Despite the large difference in electronegativity between #"Si"# and #"F"#, #"SiF"_4# has a boiling point lower than that of #"NH"_3# (#-86^@ "C"#, vs. #-33^@ "C"#). Why is that? Could it be due to the symmetry? Hydrogen-bonding?

Note: the #"Si"-"F"# bond length is #"155.4 pm"#, and the #"N"-"H"# bond length is #"101.2 pm"#.

1 Answer
Jul 9, 2017

Answer:

There are two answers

1.) Because of the hydrogen bonds (precisely interactions)
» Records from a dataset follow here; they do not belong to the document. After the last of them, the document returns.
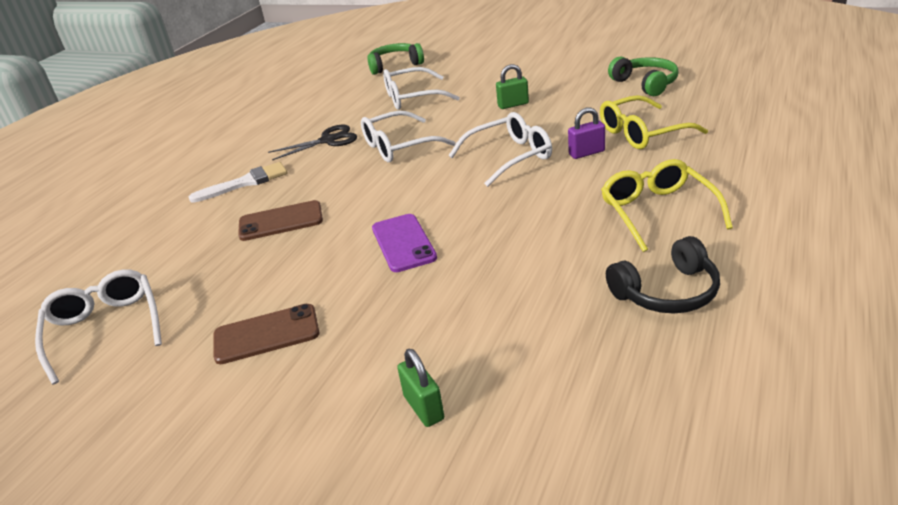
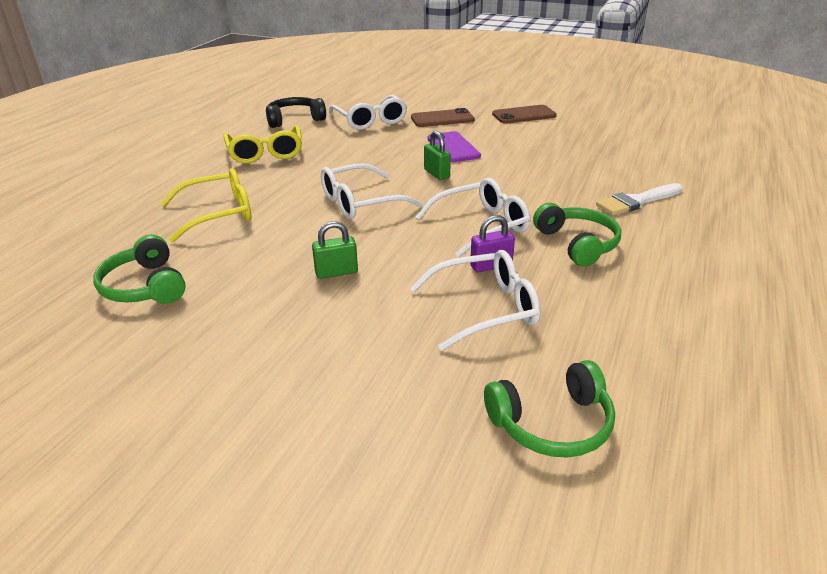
camera: 175 degrees right, 0 degrees up
(105, 329) = (633, 120): white glasses -> white glasses (370, 120)
(281, 221) = (565, 166): brown phone -> brown phone (442, 119)
(328, 140) = (577, 244): black scissors -> green headphones
(423, 408) = (428, 95): green padlock -> green padlock (437, 174)
(586, 153) = (286, 199): purple padlock -> purple padlock (491, 266)

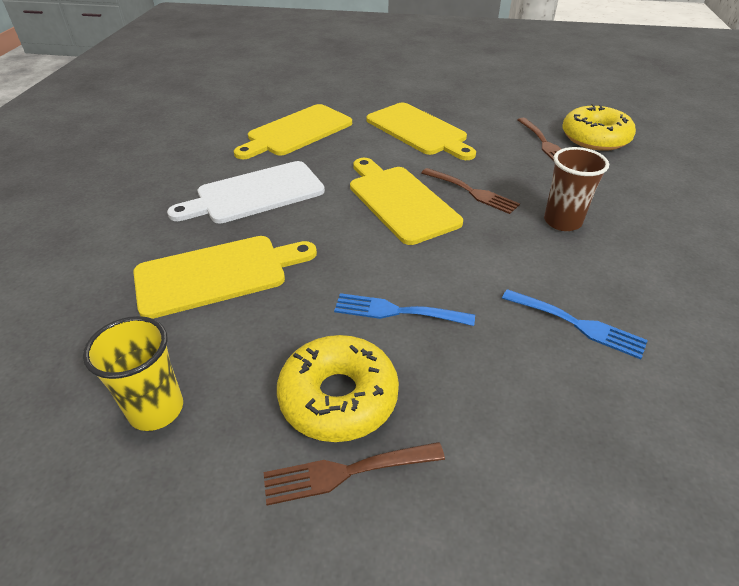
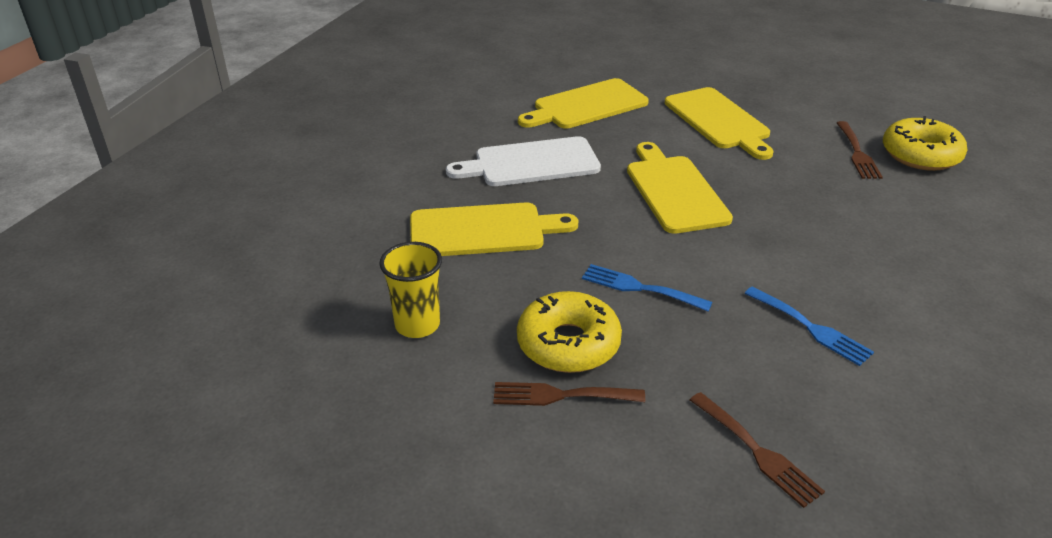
camera: 15 degrees right, 5 degrees down
(472, 192) = (754, 192): brown fork -> brown fork (757, 452)
(562, 221) = (839, 235): brown cup -> none

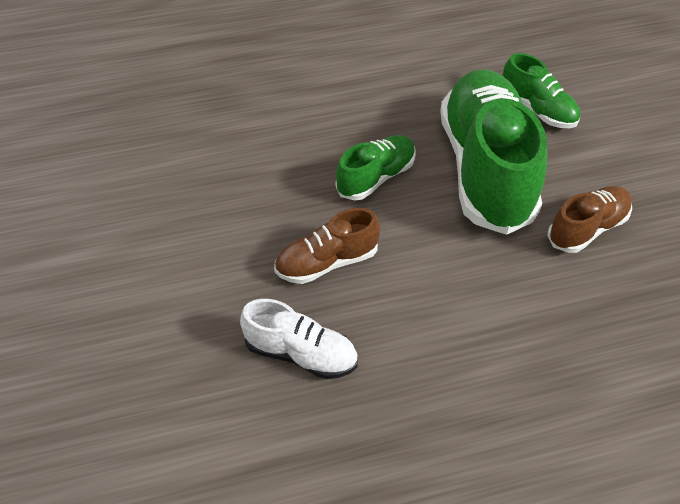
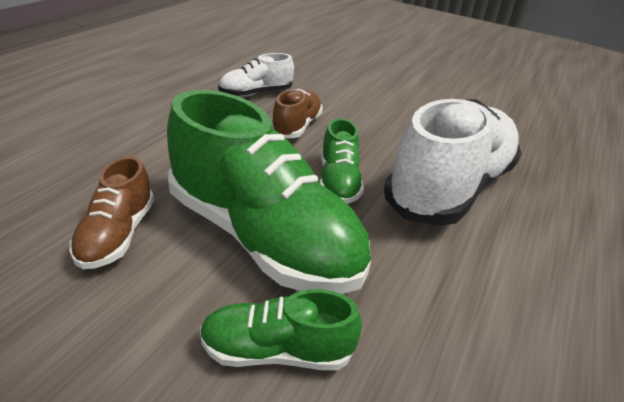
camera: 130 degrees right, 15 degrees down
(298, 123) = (450, 188): none -> white shoe

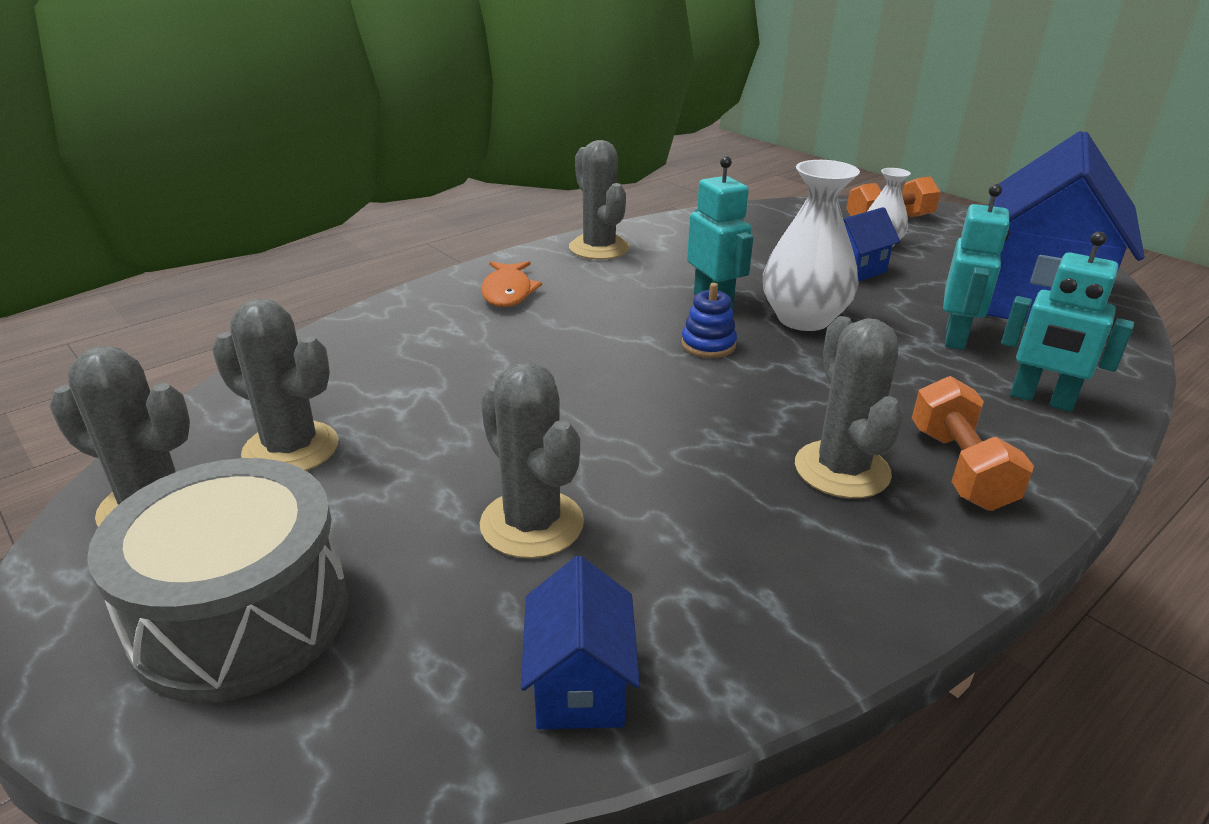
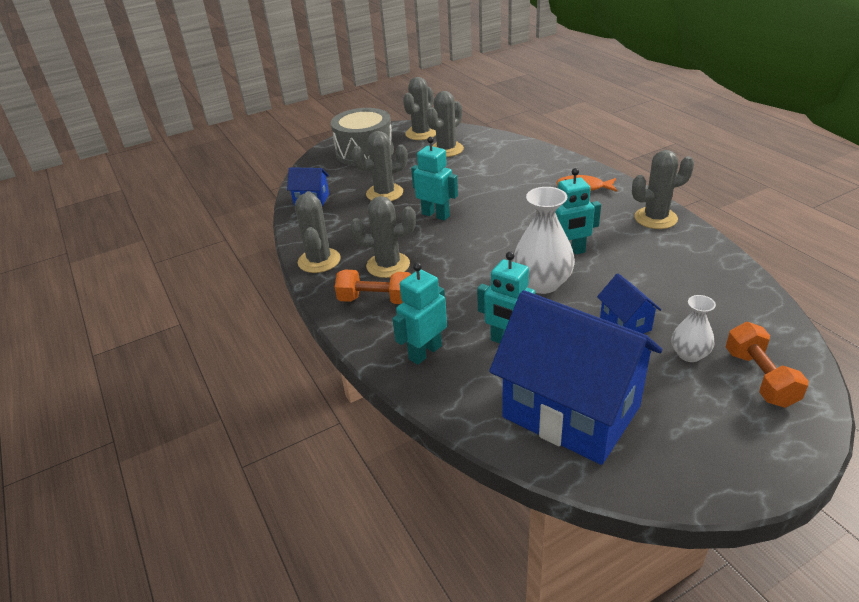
camera: 105 degrees right, 5 degrees up
(627, 432) = (436, 215): none -> turquoise robot
(708, 345) = (512, 244): blue stacking toy -> none
(885, 582) = (319, 261): none -> grey cactus

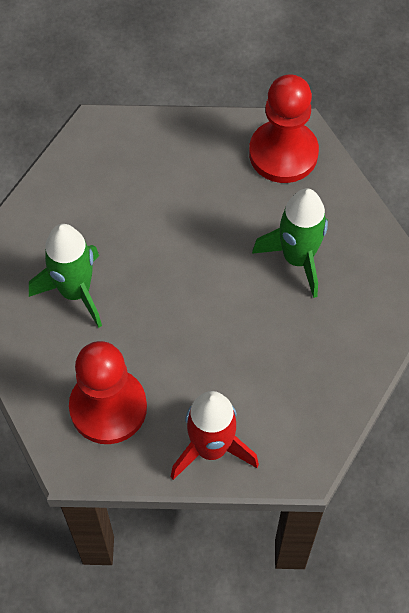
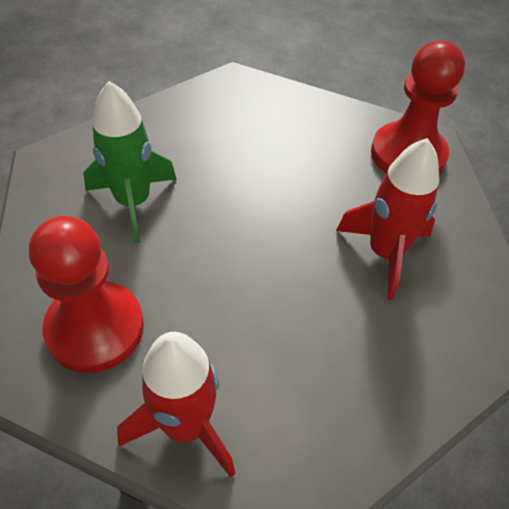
camera: 20 degrees right, 10 degrees down
(297, 258) = (385, 253): green rocket -> red rocket

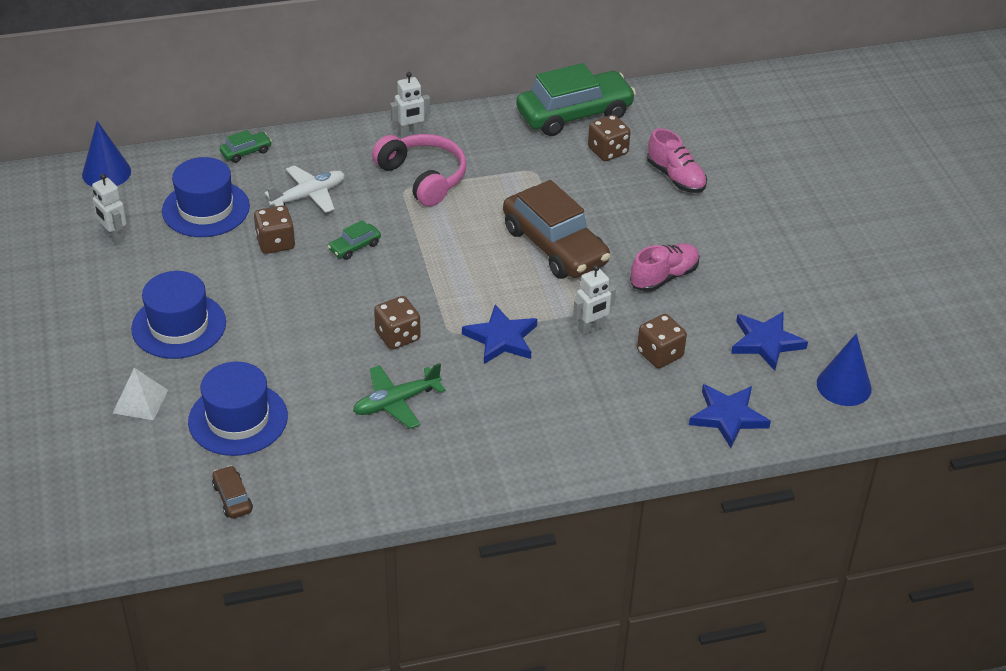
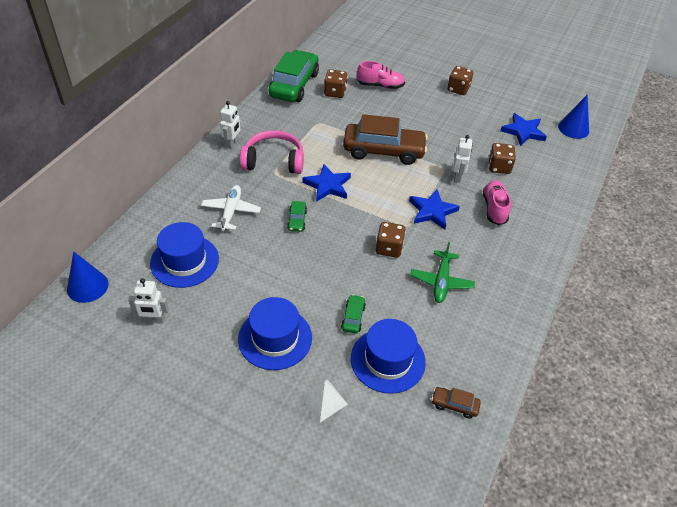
camera: 50 degrees left, 5 degrees up
(246, 152) = (158, 213): green car -> green car (353, 317)
(275, 243) = (253, 249): brown dice -> brown dice (458, 89)
(664, 277) = (446, 132): pink shoe -> pink shoe (494, 208)
(728, 417) = (562, 173): blue star -> blue star (327, 185)

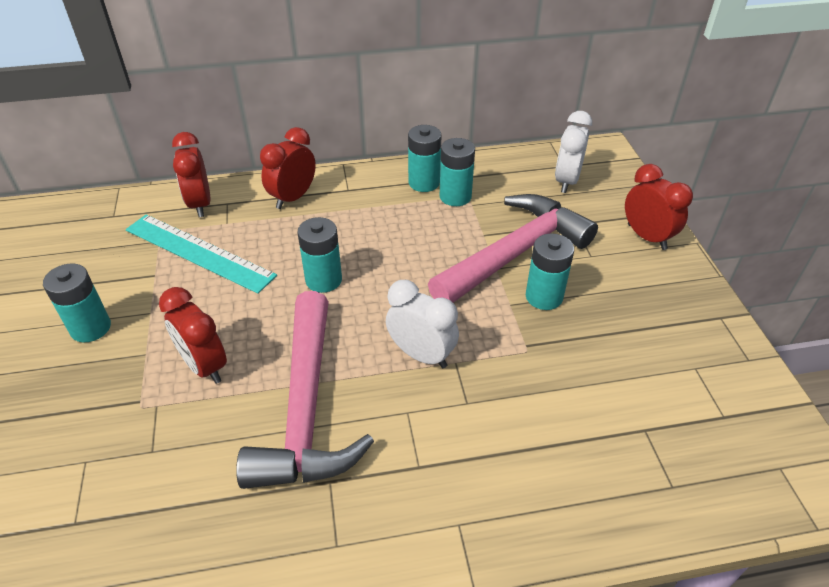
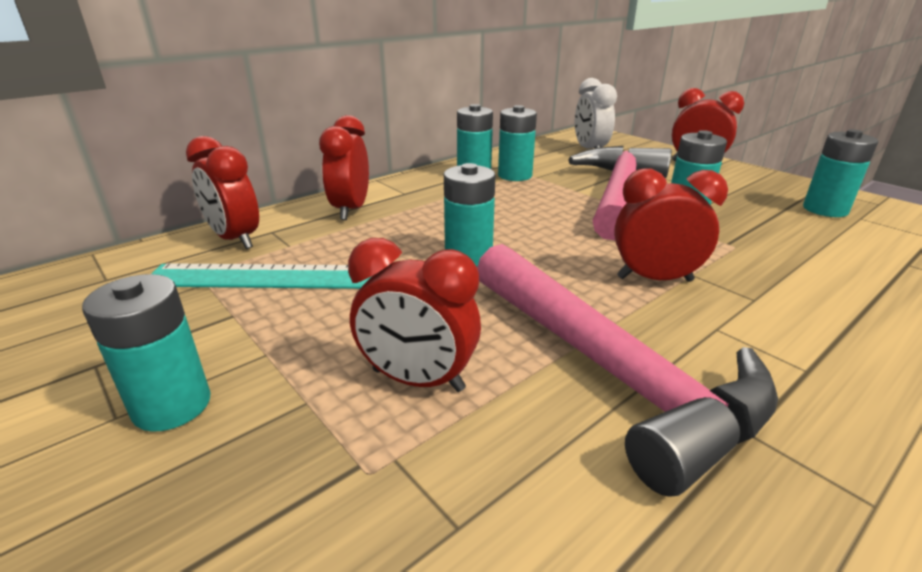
camera: 30 degrees left, 15 degrees down
(421, 355) = (654, 279): white clock -> red clock
(676, 345) = (825, 209): none -> turquoise battery

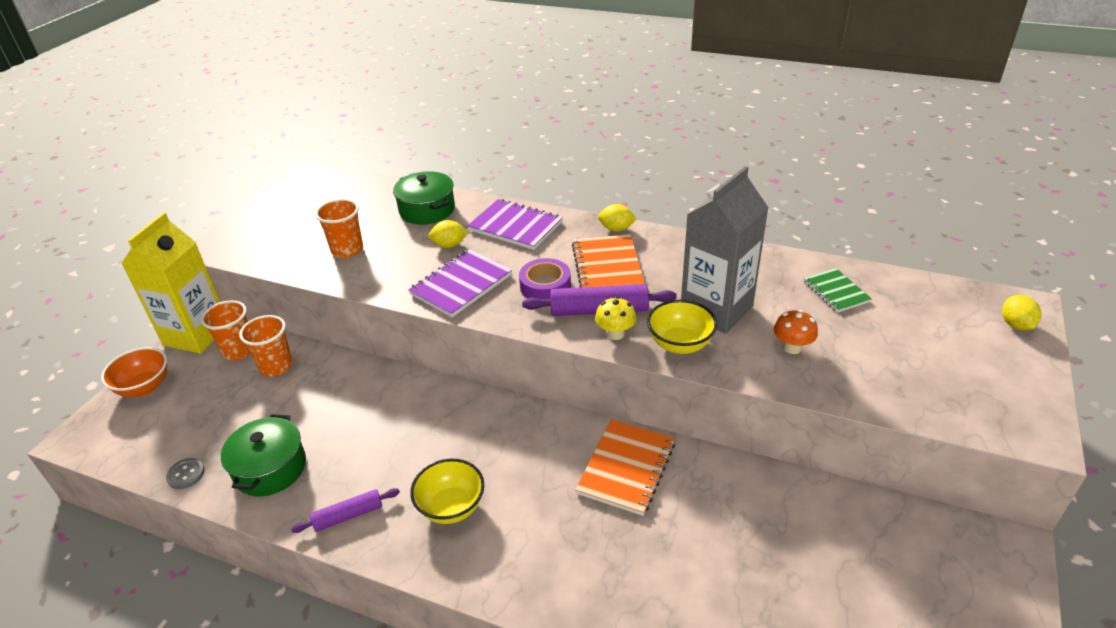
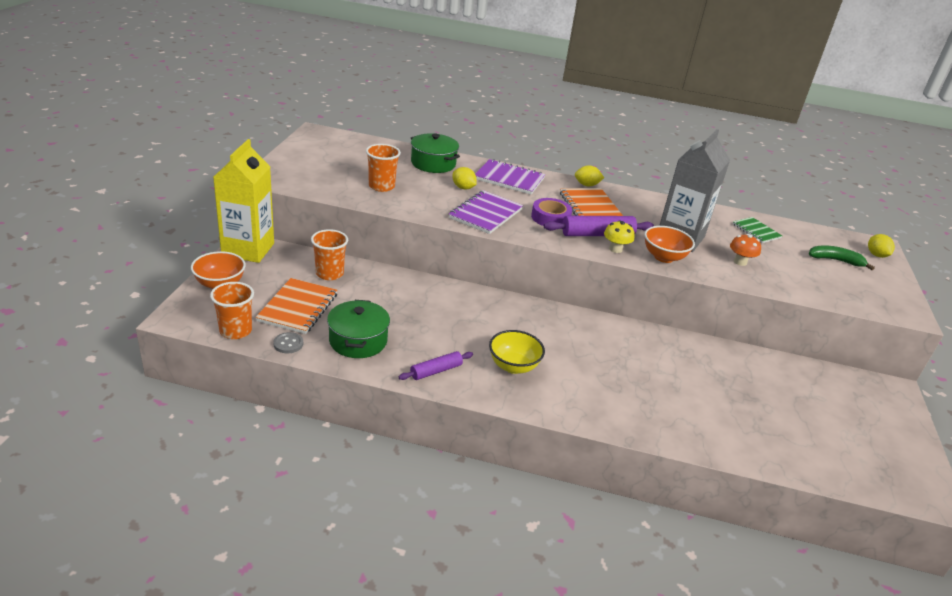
camera: 15 degrees left, 5 degrees down
(238, 350) = (291, 262): orange cup -> orange cup (235, 331)
(449, 245) = (463, 188): yellow lemon -> yellow lemon turned 60 degrees clockwise
(626, 468) = (632, 344): orange notebook -> orange notebook (298, 308)
(680, 344) = (663, 257): yellow bowl -> orange bowl
(945, 338) = (835, 260): none -> green banana

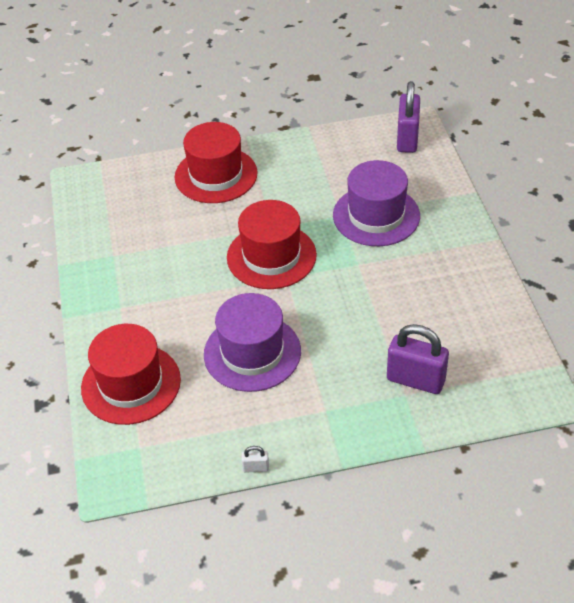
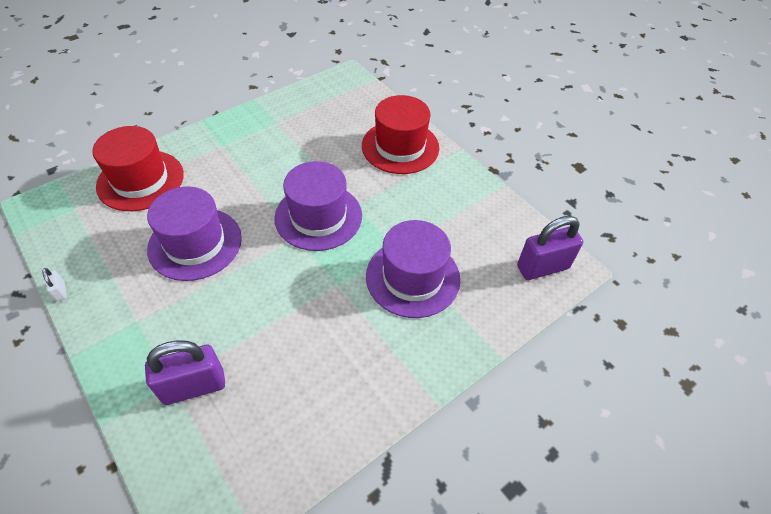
camera: 60 degrees right, 5 degrees up
(271, 256) = (318, 216): red hat -> purple hat
(415, 380) = (194, 386): purple padlock -> purple padlock turned 75 degrees clockwise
2.) Because of the tetrahedral arrangement of Si-F

Explanation:

Though the large difference in electronegativity between
#"Si" and "F"# the #"SiF"_4# (and even the bond length is more) has a boiling point lower than #NH_3# precisely because of hydrogen bonding.

This is because that boiling is completely dependent on intermolecular forces and not on intramolecular forces.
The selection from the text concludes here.